Wednesday, July 29, 2009

The Way I Am

I get now that many people in my life (even my parents) don't have quite the understanding of me that they think they do. They see what they see, and that's a part of me, but they assume it to be the whole, not taking whatever inner life I might possess into account, and they judge me - not unkindly, not harshly, and almost always with love - incorrectly. Hell, there are people with virtually unlimited access to my inner life who don't have anywhere near the whole picture.

I imagine this is the case with you too, reader.

I dunno about you, but I'm constantly thinking, constantly reevaluating, constantly in flux. I am no more or less David at any given moment of my day, but wholly different world-views may be operating within me from one portion of my day to the next. My central thesis, if I must state one, would be that given all possibilities, all the "what ifs" and "if only's," all the more favorable or less favorable outcomes we could wish for; given the magnitude of the quantum possibilities for change in a given life at any given moment, and how they're compounded exponentially from one choice to the next, one action to the next; the best manner to dispense with all of these considerations, the most useful and spiritually sound approach to the question of "where am I right now in relationship to others, to the world, to the god-consciousness," is to assume that I'm where I'm supposed to be, and that I'm supposed to be in the best place there is for me to be. This is close enough to Candide that I'm moderately shocked with myself for being there, but it's not a statement of unflagging optimism; rather, it's a functional assumption that carries me through the shit-times.
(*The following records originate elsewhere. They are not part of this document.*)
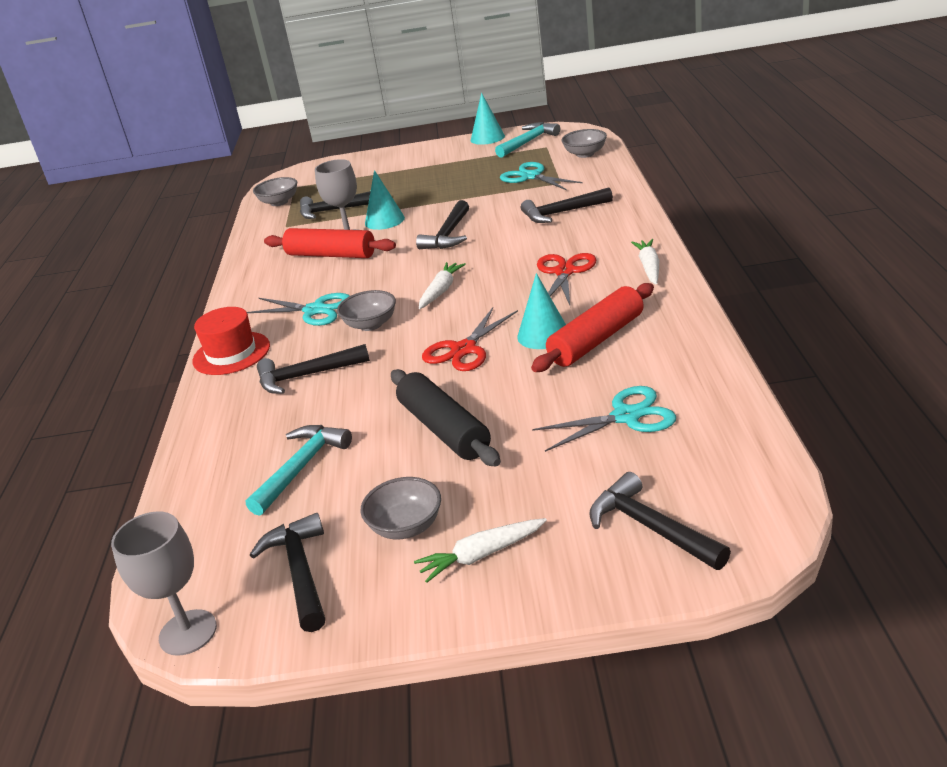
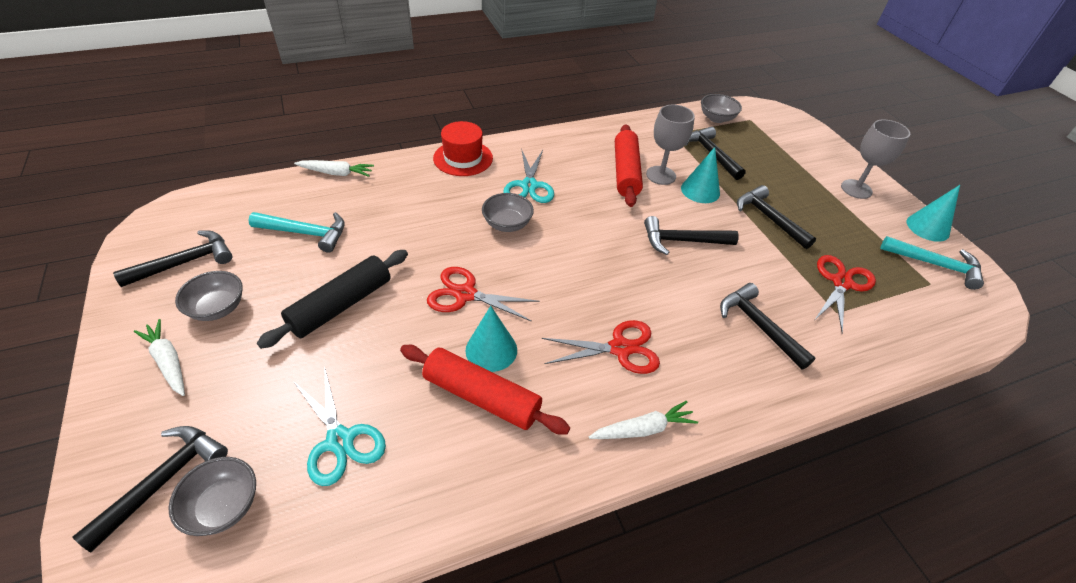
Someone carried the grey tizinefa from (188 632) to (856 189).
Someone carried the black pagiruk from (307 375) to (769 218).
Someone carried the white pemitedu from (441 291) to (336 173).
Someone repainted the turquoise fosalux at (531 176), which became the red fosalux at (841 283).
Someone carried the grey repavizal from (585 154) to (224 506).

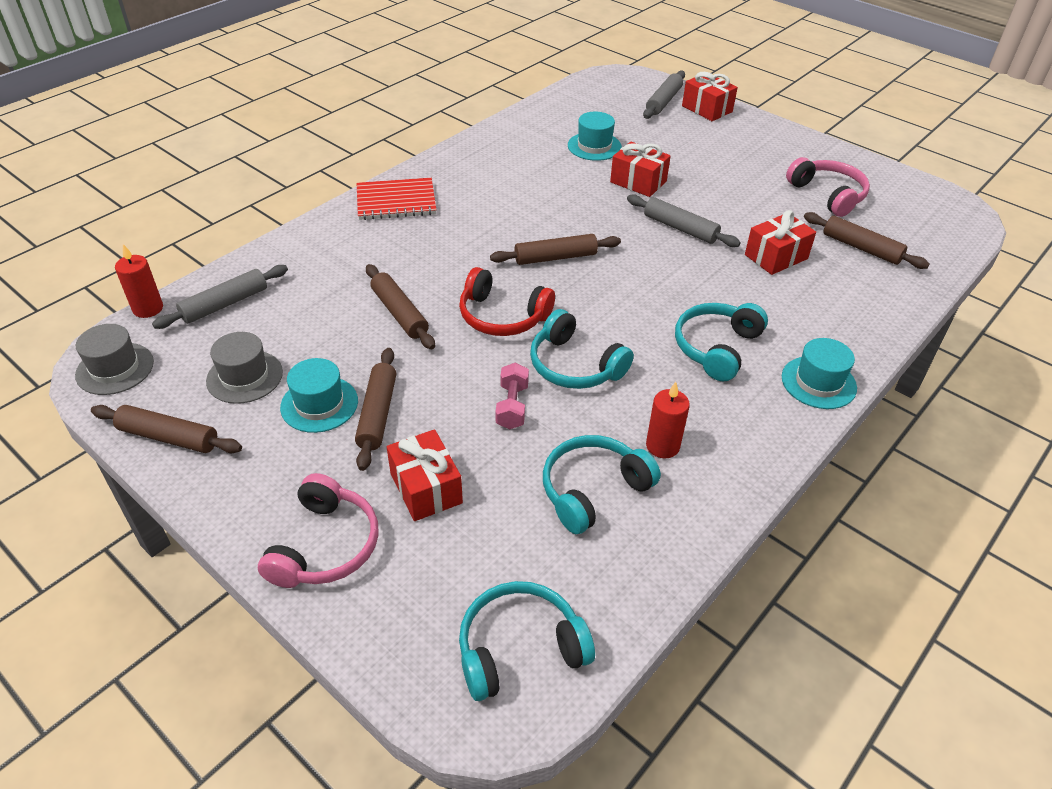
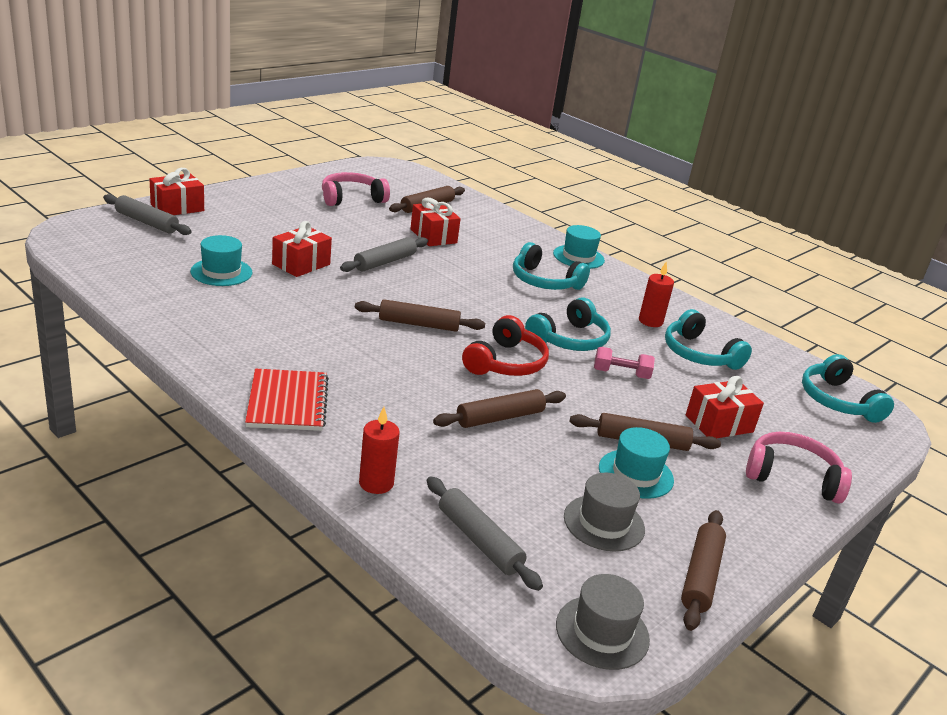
Someone carried the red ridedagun from (148 309) to (376 483).
Someone rotated the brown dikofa at (555 257) by 75 degrees counterclockwise.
Because I'm more than capable of imagining, as I often do, a significant percentage of the myriad ways in which my life could be "better" than it is now. But my life is, now. And that's both an inescapable, immutable fact (inasmuch as inescapable, immutable facts are ever really inescapable or immutable - or facts), and something for which to be profoundly grateful. I've managed to free myself of the debilitating tendency I had to live in the past, to pick over each of my past decisions and wonder which ones were the most destructive, and which led me to whichever foul end.

And I've learned that, no matter the present circumstance, my present position in life has some meaning later on; each action I take, if it's the right thing to do, bears later fruit; and, if I abide, this will always be the case. So worrying about others' perceptions of where I am is just about as useful as worrying about my own; which is to say, not useful in the least. All I can do is walk through the day, confident that with each right choice I make (or, most-right, in a choice between equally unappealing alternatives), I'm progressing. I'm headed somewhere, and that's all that matters. We call it staying out of the results.

There's more to the equation, I don't believe in predestination; I believe there's plenty of room for my free will in the Design. And I've shown myself capable, time and again, of fucking up the pattern. But when I'm going with the flow, all I need my will for is putting one foot in front of the other and keeping my eyes, ears, mind and heart open to new information. I can leave the rest up to Somebody Bigger.